Once a proper balance of conditions has been found, absolute regularity of routine is the secret of good results. An experienced and intelligent feeder owes his merit to his conscientious regularity of work. He may have to vary his program somewhat when he encounters a furnace that is suffering from the results of bad feeding by a predecessor; but his guiding principle is first to restore regularity, and then maintain it. A poor feeder can bring about, in a single shift, disorders that will require many days to correct, if indeed they are corrected at all during the campaign. The personal element is productive of more harm than good.

Mechanical Feeding.—If it be admitted that the work of a feeder is the better the more it approximates the regularity of that of a machine, it ought to be desirable to eliminate the personal factor entirely and design a machine for the purpose, which would be a comparatively simple matter if it be known just what we want to accomplish. No valid ground now exists for prejudice against mechanical feeding in lead smelting. It is in successful operation in a number of large works, and is being installed in others. Our furnaces have outgrown the shovel; we have passed the limit of efficiency of the old methods of handling material for them. We must come to mechanical feeding in spite of ourselves. But whatever may be the motive leading to its introduction, its chief justification will be discovered, after it has been successfully installed and correctly adjusted, in the consequent great improvement of general operating results, metal saving, etc. It will remove one of the most uncertain factors with which the metallurgist has to deal, thereby bringing into clearer view for study and regulation the other factors (fuel and blast proportion, slag composition, etc.) in a way that has hardly been possible under the irregularities consequent upon hand feeding.
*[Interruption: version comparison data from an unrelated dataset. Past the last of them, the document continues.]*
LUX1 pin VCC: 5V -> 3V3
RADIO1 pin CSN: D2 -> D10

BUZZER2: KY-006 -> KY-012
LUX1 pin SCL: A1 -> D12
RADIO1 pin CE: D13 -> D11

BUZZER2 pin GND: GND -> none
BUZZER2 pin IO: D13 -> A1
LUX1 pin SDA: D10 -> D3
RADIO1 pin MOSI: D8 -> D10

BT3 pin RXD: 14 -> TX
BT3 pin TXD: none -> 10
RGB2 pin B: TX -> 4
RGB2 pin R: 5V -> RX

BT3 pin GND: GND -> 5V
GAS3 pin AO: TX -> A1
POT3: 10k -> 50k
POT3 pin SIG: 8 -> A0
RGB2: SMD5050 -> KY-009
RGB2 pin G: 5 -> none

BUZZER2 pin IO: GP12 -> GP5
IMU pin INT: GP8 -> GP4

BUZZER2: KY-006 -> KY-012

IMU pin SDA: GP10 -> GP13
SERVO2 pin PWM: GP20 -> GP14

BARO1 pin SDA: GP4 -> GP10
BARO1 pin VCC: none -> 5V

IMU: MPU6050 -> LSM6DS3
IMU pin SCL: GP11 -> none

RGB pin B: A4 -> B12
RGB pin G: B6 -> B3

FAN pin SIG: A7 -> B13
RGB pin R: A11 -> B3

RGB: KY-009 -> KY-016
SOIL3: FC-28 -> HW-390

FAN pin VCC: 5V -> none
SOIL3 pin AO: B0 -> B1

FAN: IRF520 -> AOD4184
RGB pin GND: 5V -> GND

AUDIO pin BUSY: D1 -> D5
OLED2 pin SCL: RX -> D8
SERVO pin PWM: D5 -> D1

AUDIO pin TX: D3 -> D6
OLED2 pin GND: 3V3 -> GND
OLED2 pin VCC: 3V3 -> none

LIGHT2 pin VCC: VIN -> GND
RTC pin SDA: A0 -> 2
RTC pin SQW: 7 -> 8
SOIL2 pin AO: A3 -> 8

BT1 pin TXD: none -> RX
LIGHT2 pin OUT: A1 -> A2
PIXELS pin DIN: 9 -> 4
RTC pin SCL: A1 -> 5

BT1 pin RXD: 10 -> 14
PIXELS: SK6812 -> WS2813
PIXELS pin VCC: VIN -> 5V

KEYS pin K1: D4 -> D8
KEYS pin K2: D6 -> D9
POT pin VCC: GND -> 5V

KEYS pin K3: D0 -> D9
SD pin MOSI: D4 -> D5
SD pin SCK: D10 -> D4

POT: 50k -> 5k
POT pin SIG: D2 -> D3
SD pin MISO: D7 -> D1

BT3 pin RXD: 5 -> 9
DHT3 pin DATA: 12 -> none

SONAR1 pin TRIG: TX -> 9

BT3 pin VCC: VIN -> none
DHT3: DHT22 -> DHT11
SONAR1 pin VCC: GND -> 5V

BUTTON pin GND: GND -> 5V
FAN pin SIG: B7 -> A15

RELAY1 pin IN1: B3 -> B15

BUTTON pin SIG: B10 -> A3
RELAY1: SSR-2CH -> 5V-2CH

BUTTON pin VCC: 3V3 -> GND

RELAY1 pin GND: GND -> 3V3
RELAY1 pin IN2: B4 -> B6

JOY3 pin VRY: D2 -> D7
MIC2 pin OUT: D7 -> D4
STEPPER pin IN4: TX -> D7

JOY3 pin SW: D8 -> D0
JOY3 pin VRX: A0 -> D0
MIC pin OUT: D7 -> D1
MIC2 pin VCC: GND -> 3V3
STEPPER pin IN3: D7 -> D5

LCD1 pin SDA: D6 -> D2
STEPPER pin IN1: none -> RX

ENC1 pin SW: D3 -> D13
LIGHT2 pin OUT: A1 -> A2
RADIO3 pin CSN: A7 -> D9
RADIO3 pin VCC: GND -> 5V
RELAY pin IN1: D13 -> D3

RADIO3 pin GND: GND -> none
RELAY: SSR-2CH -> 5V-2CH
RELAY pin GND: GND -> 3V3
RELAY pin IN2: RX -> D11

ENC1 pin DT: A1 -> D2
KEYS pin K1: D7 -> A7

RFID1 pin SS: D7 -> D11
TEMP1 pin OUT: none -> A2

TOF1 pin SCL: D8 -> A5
MECHANICAL FEEDING OF SILVER-LEAD BLAST FURNACES[12]
By Arthur S. Dwight

(January 17, 1903)

Historical.—A silver-lead furnace fed by means of cup and cone was in operation in 1888 at the works of the St. Louis Smelting and Refining Company at St. Louis, Mo., but it is probable that previous attempts had been made, since Hahn refers (“Mineral Resources of the United States,” 1883) in a general way to experiments with this device, which were unsuccessful because the heat crept up in the furnace and gave over-fire. At the time of my visit to the St. Louis works (in 1888) the furnaces were showing signs of over-fire, but this may not have been their characteristic condition. A. F. Schneider, who built the St. Louis furnaces, afterward erected, at the Guggenheim works at Perth Amboy, N. J. , round furnaces with cup and cone feeders, but although good results are said to have been obtained, the running of refinery products is no criterion of what they would do on general ore smelting.

Cup and Cone Feeders.—The cup and cone is an entirely rational device for feeding a round furnace, but is quite unsuitable for feeding a rectangular one. Furnaces of the latter type were installed for copper smelting at Aguas Calientes, Mex., with two sets of circular cup and cone feeders, but disastrous results followed the application of this device to lead furnaces. The reason is clear when it is considered that a circular distribution cannot possibly conform to the requirements of a rectangular furnace. A more rational device was designed for the works at Perth Amboy, N. J.